Deep in the gorges of Horseshoe Canyon, a remote offshoot of Utah’s Canyonlands National Park in the Hans Flat region of eastern Wayne County, an animal wheezes and whimpers as if choking. 

It’s only a wild donkey braying. But the haunting cry ricochets off the sandstone walls and lingers in the otherwise serene canyon.

These now-wild descendents of domesticated donkeys are called burros, and they have wreaked ecological havoc in the region surrounding Horseshoe Canyon on and off since the 1920s when one rancher left the area and turned his pack animals loose. 

“The burros are easily the biggest problem we face in Horseshoe Canyon,” says William Leggett, a National Park Service (NPS) ranger stationed near Horseshoe Canyon. He kicks a pile of donkey droppings off the trail to prove his point.

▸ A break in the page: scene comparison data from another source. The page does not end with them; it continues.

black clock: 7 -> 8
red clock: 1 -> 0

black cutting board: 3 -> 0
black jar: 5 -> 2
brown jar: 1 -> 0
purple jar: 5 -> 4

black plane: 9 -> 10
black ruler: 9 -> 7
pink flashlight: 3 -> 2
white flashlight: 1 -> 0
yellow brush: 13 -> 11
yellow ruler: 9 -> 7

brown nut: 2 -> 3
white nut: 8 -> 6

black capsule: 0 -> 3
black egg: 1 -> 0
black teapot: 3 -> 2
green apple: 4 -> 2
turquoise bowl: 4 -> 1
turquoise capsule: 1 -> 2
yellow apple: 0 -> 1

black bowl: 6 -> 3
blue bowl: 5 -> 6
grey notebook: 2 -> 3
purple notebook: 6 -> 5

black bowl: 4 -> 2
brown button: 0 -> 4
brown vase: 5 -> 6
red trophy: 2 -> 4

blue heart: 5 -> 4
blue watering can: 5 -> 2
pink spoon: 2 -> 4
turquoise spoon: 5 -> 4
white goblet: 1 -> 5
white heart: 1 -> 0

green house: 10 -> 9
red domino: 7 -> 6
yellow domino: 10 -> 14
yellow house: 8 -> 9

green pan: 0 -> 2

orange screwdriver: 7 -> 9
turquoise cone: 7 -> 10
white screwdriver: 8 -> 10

Though donkeys were initially introduced to the Americas by way of Spanish explorers, the species originates in the deserts of northern Africa. In the absence of natural predators, burros have flourished in the arid climate of the American southwest as ranchers and miners have abandoned them over time. Today, the Bureau of Land Management (BLM) estimates more than 14,000 wild burros roam across the United States. 

In the distance, the small herd of burros in Horseshoe Canyon stops braying and resumes eating, unfazed by the presence of humans. Leggett explains that each burro consumes about seventeen pounds of vegetation per day, and unlike cattle which only eat the tops of plants, burros tear out the entire root system as they graze. 

“This place used to be covered in Indian ricegrass,” Leggett says, gesturing to the barren, tumbleweed slopes at the bottom of Horseshoe Canyon. The native grasses have been replaced with invasive Russian thistle, which the burros have no interest in eating. Instead, the burros prefer the dwindling supply of native grasses and cottonwood and willow seedlings, a diet Leggett fears will have consequences far into the future as trees and larger vegetation fail to mature.

One of the burros folds itself to the ground to wallow on its back. Many equines roll in the dirt to groom themselves and cool off, but in doing so, the burros in Horseshoe Canyon crush delicate soil crusts that take decades to form. “Once the crust is compromised, nothing holds the soil in place,” Leggett says. “When the wind blows sand across the canyon, it creates dunes that are impossible for plants to inhabit.”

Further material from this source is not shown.